Who says chickens don’t fly all that well?
Overnight Wednesday, 1,150 former commercial egg-laying hens flew pretty much first class – well, 10 to a crate – on an Embraer jet from California to New York, believed to be the first transnational all-chicken flight in history.
The flight came after an animal rescue group called Animal Place in Grass Valley, Calif., received the cluckers from a California egg factory, which had planned to gas the aging birds. An anonymous donor paid $43 a bird to have them shipped on a charter flight. The birds will be farmed out to backyard chicken coops in the Northeast and Midwest.
“It was a scary flight,” says Marji Beach, Animal Place’s education director. “It’s the first time we’ve done this. There was some turbulence, and the birds were definitely stressed out. But they arrived safe and sound in New York early this morning.”
The notion of near-flightless farm animals being saved and shuttled across the United States may mark a new chapter in the evolution of the animal rescue movement. The movement began, philosophically, with the fight to save spotted owls in the 1970s and later included dog rescue groups and no-kill animal shelters. Now, even ordinary farm animals, fish, snakes, and other “non-human beings” are being saved, primarily by animal welfare volunteers.
For traditionalists, it may all be going a bit far.
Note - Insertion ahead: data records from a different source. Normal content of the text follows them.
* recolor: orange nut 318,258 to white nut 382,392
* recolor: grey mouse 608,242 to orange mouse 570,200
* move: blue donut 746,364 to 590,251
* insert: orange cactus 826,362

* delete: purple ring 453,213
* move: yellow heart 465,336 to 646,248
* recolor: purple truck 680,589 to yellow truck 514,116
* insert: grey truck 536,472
In Alabama, for example, wildlife officials on Thursday banned wildlife rescuers from rehabilitating the injured creatures of seven species, including raccoons and possums. Animal lovers, the officials said, were interfering with natural cycles of life and death.
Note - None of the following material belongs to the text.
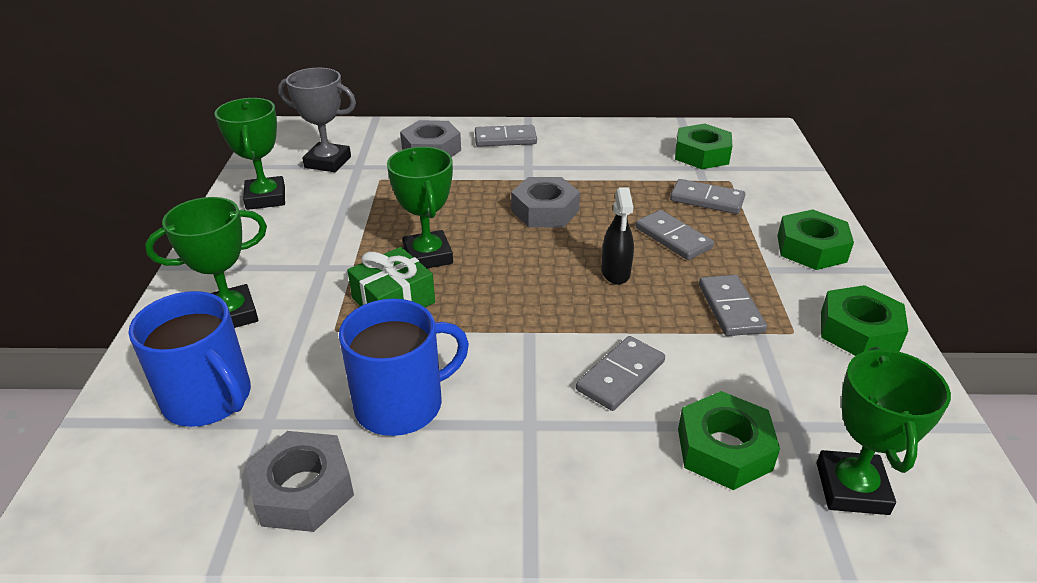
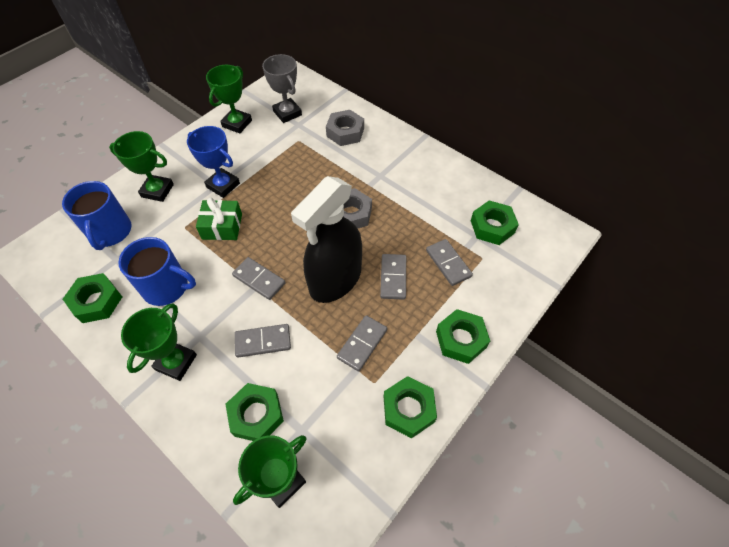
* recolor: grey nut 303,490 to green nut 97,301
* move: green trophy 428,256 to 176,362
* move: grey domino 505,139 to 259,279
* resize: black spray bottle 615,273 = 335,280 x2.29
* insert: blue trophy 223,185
“It is our goal to hopefully educate the general public regarding the role of wildlife rehabilitation and the need to allow nature to act upon biological systems in an unbiased manner,” Jud Easterwood, a state wildlife supervisor, told WHNT News in Huntsville, Ala. “For example, it is more appropriate for a hawk to remove an injured/orphaned squirrel as opposed to preying on a healthy squirrel.”
But such sentiments have hardly stalled the animal welfare movement, which has seen a boost of support from growing awareness about conditions on corporate farms and in industrial slaughterhouses. The growth in the number of vegans and vegetarians in the US has also been a factor.
The rescue movement rose in visibility in the wake of the 2010 Gulf oil spill, when a small army of animal rescuers deployed to de-oil seabirds and sea turtles. Newspaper stories about animal welfare – whether it’s dolphin deaths in the Gulf or python rescues in the Everglades – tend to get high readership.
At the same time, redneck reality TV shows have begun to highlight divergent opinions about the place of animals in society and culture. Some shows such as “Swamp People” focus on harvesting animals like alligators, while others, including Ernie Brown Jr.’s “Call of the Wildman,” focus on humane rescues and releases.
Animal Place, which was founded in 1989, rescues, houses, and places a wide array of farm animals. In this case, the flock facing extinction numbered more than 3,000 birds. The group had planned to rescue 2,000, which is all the group could place in California and Oregon. When the situation was brought up to the eventual donor, the plan to fly the rest of the flock to the East Coast began to form.
According to a press release, “The hens were carefully loaded from Animal Place's two facilities in Grass Valley and Vacaville, CA, then trucked to the Hayward Executive Airport for a 6:45 p.m. departure. They arrived at Elmira Corning Regional Airport in Horseheads, NY around 7 a.m. after two stops for refueling.”
“This is the first time any group has flown this many birds across the country,” says Ms. Beach, noting a “kind of expansion of consciousness” happening around animal rescue and welfare.